Don’t expect to see traditional coupes or sedans return any time soon.
Mitsubishi will continue to focus on crossovers and SUVs in the U.S., so don’t expect to see traditional cars any time soon, aside from the Mirage. That’s simply a reflection of current American car-shopping trends, Mitsubishi Motors North America (MMNA) executives said at a presentation in Detroit.
“We are definitely focusing our future on crossovers, for sure,” said Nate Berg, senior manager for product planning. “The majority of our sales will be CUVs.”
That’s not necessarily a surprising move given that sales of traditional cars are falling across all brands, while crossovers and SUVs seem to be on an inexorable increase.
“That C and D segment is just not a profitable segment,” said Don Swearingen, MMNA executive vice president, referring to the segments of cars like the Honda Civic and Honda Accord, respectively. “We’re seeing declines even in the Mirage [subcompact] segment.”
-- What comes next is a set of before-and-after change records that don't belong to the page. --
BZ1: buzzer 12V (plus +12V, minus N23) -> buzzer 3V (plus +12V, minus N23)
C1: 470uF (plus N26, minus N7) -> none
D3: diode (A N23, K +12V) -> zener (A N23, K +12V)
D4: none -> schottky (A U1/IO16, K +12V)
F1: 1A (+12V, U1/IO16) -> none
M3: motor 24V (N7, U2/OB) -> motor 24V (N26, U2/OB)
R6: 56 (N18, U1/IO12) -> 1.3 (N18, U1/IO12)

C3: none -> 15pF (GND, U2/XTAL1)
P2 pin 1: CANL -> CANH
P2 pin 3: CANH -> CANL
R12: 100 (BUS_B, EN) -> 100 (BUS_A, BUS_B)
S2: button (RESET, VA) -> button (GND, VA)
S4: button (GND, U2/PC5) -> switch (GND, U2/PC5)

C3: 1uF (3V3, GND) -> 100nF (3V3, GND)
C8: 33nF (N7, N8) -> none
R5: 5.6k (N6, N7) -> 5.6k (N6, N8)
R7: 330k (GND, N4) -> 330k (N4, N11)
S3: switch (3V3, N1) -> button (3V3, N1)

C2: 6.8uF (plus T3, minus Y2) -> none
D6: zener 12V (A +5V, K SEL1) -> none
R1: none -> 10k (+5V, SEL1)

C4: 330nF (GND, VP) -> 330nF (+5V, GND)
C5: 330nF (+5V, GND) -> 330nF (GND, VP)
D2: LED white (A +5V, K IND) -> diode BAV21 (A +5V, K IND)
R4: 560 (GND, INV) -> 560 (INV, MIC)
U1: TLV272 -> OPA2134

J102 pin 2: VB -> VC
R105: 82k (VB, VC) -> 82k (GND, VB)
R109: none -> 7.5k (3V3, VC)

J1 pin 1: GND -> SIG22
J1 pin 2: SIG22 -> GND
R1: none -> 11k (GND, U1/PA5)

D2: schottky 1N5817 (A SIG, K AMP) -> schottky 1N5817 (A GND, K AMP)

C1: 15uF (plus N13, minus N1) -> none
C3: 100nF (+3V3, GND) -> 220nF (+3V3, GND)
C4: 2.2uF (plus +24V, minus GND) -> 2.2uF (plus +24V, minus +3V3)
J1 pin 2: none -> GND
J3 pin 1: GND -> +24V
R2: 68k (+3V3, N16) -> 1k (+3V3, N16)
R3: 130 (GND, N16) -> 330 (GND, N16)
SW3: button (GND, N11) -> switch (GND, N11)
Swearingen pointed to the fact that Fiat Chrysler Automobiles canceled its sedans (Dodge Dart and Chrysler 200), as well as to recent reports that the Ford Fusion might not be renewed. He also noted that selling sedans in those classes tends to be expensive in terms of advertising dollars and price incentives.
And as to a two-door car, like the original Eclipse?
“The coupe market is a very small market,” said Berg. “We don’t see a lot of potential there.”
Still, Mitsubishi’s focus on profitable crossovers has proven to be a solid one so far. The company just reported its fifth straight year of U.S. sales growth, with crossover volume up 15 percent year-over-year in 2017. The company is launching two new crossovers, too: The Outlander PHEV is in dealers now, while the Eclipse Cross will be on sale by March.
“It’s a great time to be in the [crossover] segment,” said Swearingen.
Unfortunately, the company’s focus on those models means that Mitsubishi is unlikely to make any other major vehicle introductions in the U.S. this year.
“Pretty much these two vehicles are what we’re focusing on for 2018,” said Berg.